The Foundations of the Nineteenth Century

MR. H. S. CHAMBERLAIN’S work on “The Foundations of the Nineteenth Century” is a noteworthy book in more ways than one. It is written by an Englishman who has been educated on the Continent, and has lived there until he is much more German than English. Previously he had written a book in French, while this particular book was written in German, and has only recently been translated into English. Adequately to review the book, or rather to write an adequate essay suggested by it, would need the space that would have been taken by an old-time Quarterly or Edinburgh Reviewer a century or fourscore years ago. I have called the book “noteworthy,” and this it certainly is. It ranks with Buckle’s “History of Civilization,” and still more with Gobineau’s “Inégalité des Races Humaines,” for its brilliancy and suggestiveness and also for its startling inaccuracies and lack of judgment. A witty English critic once remarked of Mitford that he had all the qualifications of an historian—violent partiality and extreme wrath. Mr. Chamberlain certainly possesses these qualifications in excess, and, combined with a queer vein of the erratic in his temperament, they almost completely offset the value of his extraordinary erudition, extending into widely varied fields, and of his occasionally really brilliant inspiration. He is, however, always entertaining; which is of itself no mean merit, in view of the fact that most serious writers seem unable to regard themselves as serious unless they are also dull.

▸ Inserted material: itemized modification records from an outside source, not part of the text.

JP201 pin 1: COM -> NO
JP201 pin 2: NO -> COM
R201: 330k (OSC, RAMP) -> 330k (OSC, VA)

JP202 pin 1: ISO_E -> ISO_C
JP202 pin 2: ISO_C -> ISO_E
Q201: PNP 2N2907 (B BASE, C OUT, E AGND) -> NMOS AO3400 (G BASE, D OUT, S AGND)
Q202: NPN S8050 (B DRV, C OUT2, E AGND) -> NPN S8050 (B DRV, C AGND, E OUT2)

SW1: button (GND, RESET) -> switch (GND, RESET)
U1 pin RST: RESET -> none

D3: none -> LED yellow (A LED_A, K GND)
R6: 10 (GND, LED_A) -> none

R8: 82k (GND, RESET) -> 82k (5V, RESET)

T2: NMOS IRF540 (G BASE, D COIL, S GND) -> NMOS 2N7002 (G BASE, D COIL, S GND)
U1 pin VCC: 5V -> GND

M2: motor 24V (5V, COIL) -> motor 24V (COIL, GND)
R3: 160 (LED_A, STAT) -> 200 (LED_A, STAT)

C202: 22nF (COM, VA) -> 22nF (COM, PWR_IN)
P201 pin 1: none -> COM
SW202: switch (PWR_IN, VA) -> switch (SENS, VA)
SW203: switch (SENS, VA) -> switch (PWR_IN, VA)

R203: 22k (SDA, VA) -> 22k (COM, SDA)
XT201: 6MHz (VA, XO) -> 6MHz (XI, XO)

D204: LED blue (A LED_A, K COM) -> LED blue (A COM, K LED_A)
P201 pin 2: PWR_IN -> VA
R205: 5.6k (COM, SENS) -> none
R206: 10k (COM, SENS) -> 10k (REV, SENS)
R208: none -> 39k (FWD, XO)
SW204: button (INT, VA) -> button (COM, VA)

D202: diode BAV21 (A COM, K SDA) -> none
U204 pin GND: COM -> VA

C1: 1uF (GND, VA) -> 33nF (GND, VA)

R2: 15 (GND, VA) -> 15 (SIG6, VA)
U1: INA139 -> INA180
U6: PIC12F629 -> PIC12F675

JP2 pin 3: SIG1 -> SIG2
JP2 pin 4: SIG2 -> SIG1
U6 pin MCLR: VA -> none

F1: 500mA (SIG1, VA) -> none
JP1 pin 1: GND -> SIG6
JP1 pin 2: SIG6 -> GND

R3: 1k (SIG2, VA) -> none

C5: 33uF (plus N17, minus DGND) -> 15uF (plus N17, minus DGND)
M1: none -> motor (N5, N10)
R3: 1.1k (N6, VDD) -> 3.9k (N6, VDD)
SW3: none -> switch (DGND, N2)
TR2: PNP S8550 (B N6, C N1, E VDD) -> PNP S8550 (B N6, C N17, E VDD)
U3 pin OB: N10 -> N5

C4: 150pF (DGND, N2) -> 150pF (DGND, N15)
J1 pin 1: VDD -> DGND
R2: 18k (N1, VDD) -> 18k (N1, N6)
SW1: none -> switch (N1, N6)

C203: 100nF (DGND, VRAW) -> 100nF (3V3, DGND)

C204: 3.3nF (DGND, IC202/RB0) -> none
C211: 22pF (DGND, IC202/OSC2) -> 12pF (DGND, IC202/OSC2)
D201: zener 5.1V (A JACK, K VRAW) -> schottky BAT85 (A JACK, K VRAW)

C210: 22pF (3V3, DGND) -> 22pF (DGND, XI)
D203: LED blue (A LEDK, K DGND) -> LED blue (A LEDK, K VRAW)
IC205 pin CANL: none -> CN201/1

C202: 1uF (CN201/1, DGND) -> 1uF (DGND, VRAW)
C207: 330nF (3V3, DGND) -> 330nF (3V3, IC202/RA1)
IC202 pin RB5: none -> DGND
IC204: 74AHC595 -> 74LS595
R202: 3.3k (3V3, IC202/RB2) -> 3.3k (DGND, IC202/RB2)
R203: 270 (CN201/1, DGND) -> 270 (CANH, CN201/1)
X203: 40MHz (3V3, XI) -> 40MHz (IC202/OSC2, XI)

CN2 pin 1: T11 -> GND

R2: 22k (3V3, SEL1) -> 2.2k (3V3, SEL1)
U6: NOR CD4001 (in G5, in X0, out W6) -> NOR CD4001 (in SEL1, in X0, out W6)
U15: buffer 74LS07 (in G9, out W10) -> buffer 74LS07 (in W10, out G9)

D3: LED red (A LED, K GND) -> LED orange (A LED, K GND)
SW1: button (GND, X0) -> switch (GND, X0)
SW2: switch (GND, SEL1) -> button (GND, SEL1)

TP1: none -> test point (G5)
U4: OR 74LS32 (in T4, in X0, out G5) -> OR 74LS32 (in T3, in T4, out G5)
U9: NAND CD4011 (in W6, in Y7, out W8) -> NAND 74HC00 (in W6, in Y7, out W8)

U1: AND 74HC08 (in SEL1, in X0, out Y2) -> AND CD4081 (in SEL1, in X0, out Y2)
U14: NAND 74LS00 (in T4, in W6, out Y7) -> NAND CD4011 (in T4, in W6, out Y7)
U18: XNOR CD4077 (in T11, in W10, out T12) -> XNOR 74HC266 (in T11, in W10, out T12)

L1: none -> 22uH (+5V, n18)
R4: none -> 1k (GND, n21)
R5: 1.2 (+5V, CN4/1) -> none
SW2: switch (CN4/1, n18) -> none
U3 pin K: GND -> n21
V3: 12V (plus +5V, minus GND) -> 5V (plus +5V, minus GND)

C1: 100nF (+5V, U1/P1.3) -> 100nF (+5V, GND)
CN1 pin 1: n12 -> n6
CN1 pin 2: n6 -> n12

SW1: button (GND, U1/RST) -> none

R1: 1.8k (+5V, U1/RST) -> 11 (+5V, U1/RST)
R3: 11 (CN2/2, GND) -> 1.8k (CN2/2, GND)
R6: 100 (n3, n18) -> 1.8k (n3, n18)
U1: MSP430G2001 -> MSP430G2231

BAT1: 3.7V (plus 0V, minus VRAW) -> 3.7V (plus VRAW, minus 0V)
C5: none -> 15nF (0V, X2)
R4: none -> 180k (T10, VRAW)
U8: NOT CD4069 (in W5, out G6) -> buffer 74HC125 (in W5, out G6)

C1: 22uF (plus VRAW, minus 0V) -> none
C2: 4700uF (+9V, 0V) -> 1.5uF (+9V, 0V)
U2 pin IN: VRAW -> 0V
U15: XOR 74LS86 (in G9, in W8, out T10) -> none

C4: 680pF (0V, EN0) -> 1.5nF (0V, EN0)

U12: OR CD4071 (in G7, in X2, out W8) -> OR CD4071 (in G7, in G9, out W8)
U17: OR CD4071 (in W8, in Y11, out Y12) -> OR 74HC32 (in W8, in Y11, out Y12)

Mr. Chamberlain’s thesis is that the nineteenth century, and therefore the twentieth and all future centuries, depend for everything in them worth mentioning and preserving upon the Teutonic branch of the Aryan race. He holds that there is no such thing as a general progress of mankind, that progress is only for those whom he calls the Teutons, and that when they mix with or are intruded upon by alien and, as he regards them, lower races, the result is fatal. Much that he says regarding the prevalent loose and sloppy talk about the general progress of humanity, the equality and identity of races, and the like, is not only perfectly true, but is emphatically worth considering by a generation accustomed, as its forefathers for the preceding generations were accustomed, to accept as true and useful thoroughly pernicious doctrines taught by well-meaning and feeble-minded sentimentalists; but Mr. Chamberlain himself is quite as fantastic an extremist as any of those whom he derides, and an extremist whose doctrines are based upon foolish hatred is even more unlovely than an extremist whose doctrines are based upon foolish benevolence. Mr. Chamberlain’s hatreds cover a wide gamut. They include Jews, Darwinists, the Roman Catholic Church, the people of southern Europe, Peruvians, Semites, and an odd variety of literary men and historians. To this sufficiently incongruous collection of antipathies he adds a much smaller selection of violent attachments, ranging from imaginary primitive Teutons and Aryans to Immanuel Kant, and Indian theology, metaphysics, and philosophy—he draws sharp distinctions between all three, and I merely use them to indicate his admiration for the Indian habit of thought, an admiration which goes hand in hand with and accentuates his violent hatred for what most sane people regard as the far nobler thought contained, for instance, in the Old Testament. He continually contradicts himself, or at least uses words in such diametrically opposite senses as to convey the effect of contradiction; and so it would be possible to choose phrases of his which contradict what is here said; but I think that I give a correct impression of his teaching as a whole.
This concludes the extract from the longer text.